Collection Postcard
Ian Hamilton Finlay, Matisse Chez Duplay with Julie Farthing, 1989

April 2021
Roberts Institute of Art

Ian Hamilton Finlay with Julie Farthing, Matisse Chez Duplay, 1989. Neon. 210.2 x 122.1 x 7 cm.

Courtesy the David and Indrė Roberts Collection.

Ian Hamilton Finlay
Matisse Chez Duplay
, 1989
Neon
With Julie Farthing
210.2 x 122.1 x 7 cm

The neon reads:

The chamber
of the deputy of
Arraz contained
only a wooden
bedstead, covered
with blue damask
ornamented with
white flowers,
a table, and four
straw bottomed
chairs.

The 1789 – 99 French Revolution is a key theme running through Finlay’s work. The text in this piece describes the room Robespierre rented from cabinetmaker and revolutionary Maurice Duplay after martial law prevented him from returning to his own lodgings.

Robespierre ended up staying ‘chez Duplay’ for several years during the height of his political career. The words are taken from History of the Girondists (1847) by Alphonse de Lamartine, a poet and politician who helped found the Second Republic a generation after Robespierre and Duplay. The words are formed in fellow artist Julie Farthing’s handwriting.
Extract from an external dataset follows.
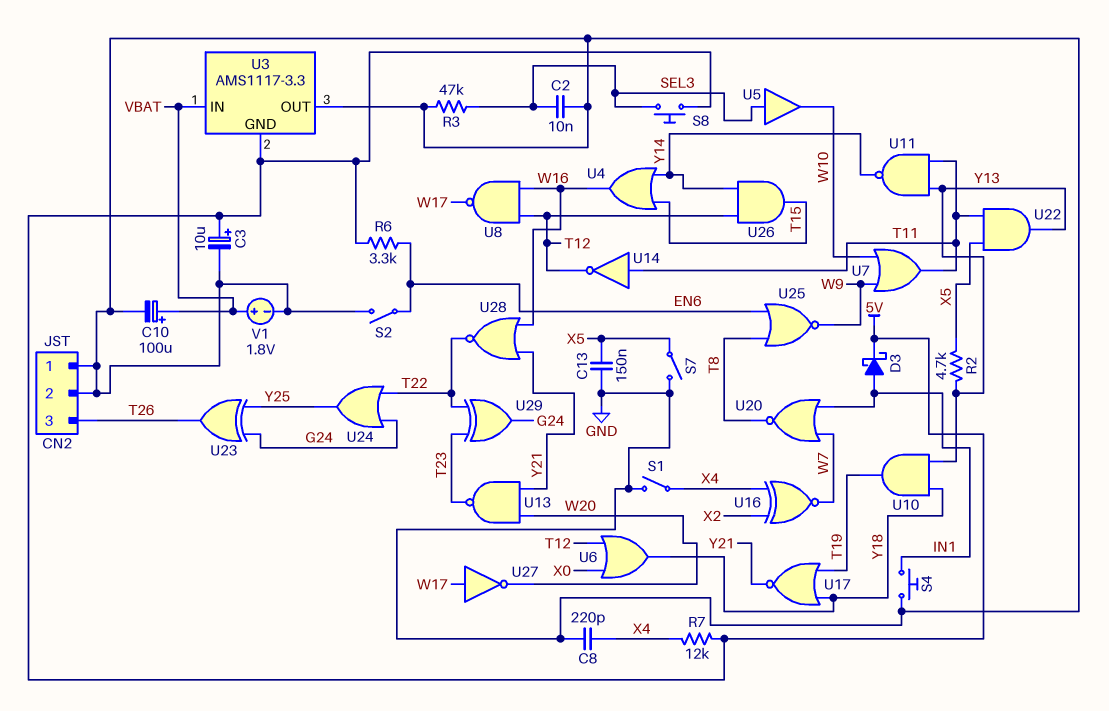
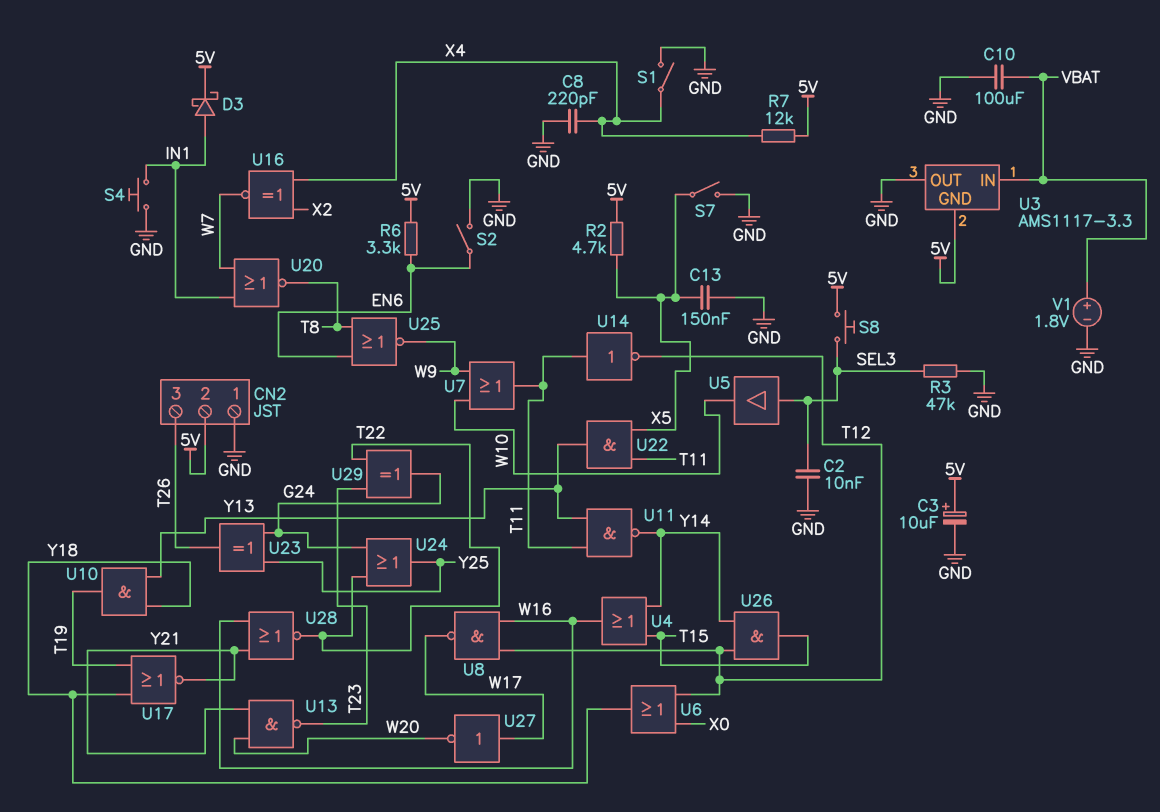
C10: 100uF (plus VBAT, minus GND) -> 100uF (GND, VBAT)
CN2 pin 2: GND -> 5V
R2: 4.7k (X5, Y13) -> 4.7k (5V, X5)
Interested in the power of words and how histories are written, Finlay’s neon poems are an integral – though lesser-known – part of the artist’s oeuvre, since Finlay is mainly remembered for his stone inscriptions. In his practice Finlay juxtaposed myths, characters, philosophy or images from the past to create new ideas. In this case, the inclusion of Matisse in the title suggests that the simple yet ornamental room could be in the style of this artist. A point perhaps underscored further by rendering the words in the same blue used by Henri Matisse in his cut-outs.